Recorded data
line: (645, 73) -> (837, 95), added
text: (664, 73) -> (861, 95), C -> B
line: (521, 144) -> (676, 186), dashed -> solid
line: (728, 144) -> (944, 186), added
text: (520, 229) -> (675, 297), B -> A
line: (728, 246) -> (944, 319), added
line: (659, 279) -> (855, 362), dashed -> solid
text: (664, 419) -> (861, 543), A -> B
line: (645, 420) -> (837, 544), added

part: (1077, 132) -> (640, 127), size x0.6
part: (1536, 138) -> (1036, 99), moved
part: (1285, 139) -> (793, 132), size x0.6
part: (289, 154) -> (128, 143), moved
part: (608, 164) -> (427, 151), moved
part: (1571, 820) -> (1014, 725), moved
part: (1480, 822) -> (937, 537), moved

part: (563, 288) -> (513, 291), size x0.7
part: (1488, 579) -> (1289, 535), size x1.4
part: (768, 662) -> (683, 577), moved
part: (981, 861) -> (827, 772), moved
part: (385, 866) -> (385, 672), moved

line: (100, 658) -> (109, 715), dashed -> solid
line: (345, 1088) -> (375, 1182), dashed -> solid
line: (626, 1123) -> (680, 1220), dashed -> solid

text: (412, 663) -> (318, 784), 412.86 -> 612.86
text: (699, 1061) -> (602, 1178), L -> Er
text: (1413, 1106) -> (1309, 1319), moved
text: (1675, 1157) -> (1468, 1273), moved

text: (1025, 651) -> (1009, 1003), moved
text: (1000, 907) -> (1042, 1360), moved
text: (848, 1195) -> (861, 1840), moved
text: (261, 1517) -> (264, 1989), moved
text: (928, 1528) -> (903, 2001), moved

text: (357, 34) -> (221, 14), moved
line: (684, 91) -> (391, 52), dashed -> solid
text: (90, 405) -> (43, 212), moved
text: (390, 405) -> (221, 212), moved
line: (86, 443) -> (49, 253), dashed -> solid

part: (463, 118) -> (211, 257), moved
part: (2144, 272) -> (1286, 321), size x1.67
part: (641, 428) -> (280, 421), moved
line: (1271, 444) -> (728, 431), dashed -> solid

## What needs to be done
With the first line of the records as the start and the line holding "text: (1000, 907) -> (1042, 1360), moved" as the end, please copy exactly those lines and no others.

## Solved problem
line: (645, 73) -> (837, 95), added
text: (664, 73) -> (861, 95), C -> B
line: (521, 144) -> (676, 186), dashed -> solid
line: (728, 144) -> (944, 186), added
text: (520, 229) -> (675, 297), B -> A
line: (728, 246) -> (944, 319), added
line: (659, 279) -> (855, 362), dashed -> solid
text: (664, 419) -> (861, 543), A -> B
line: (645, 420) -> (837, 544), added

part: (1077, 132) -> (640, 127), size x0.6
part: (1536, 138) -> (1036, 99), moved
part: (1285, 139) -> (793, 132), size x0.6
part: (289, 154) -> (128, 143), moved
part: (608, 164) -> (427, 151), moved
part: (1571, 820) -> (1014, 725), moved
part: (1480, 822) -> (937, 537), moved

part: (563, 288) -> (513, 291), size x0.7
part: (1488, 579) -> (1289, 535), size x1.4
part: (768, 662) -> (683, 577), moved
part: (981, 861) -> (827, 772), moved
part: (385, 866) -> (385, 672), moved

line: (100, 658) -> (109, 715), dashed -> solid
line: (345, 1088) -> (375, 1182), dashed -> solid
line: (626, 1123) -> (680, 1220), dashed -> solid

text: (412, 663) -> (318, 784), 412.86 -> 612.86
text: (699, 1061) -> (602, 1178), L -> Er
text: (1413, 1106) -> (1309, 1319), moved
text: (1675, 1157) -> (1468, 1273), moved

text: (1025, 651) -> (1009, 1003), moved
text: (1000, 907) -> (1042, 1360), moved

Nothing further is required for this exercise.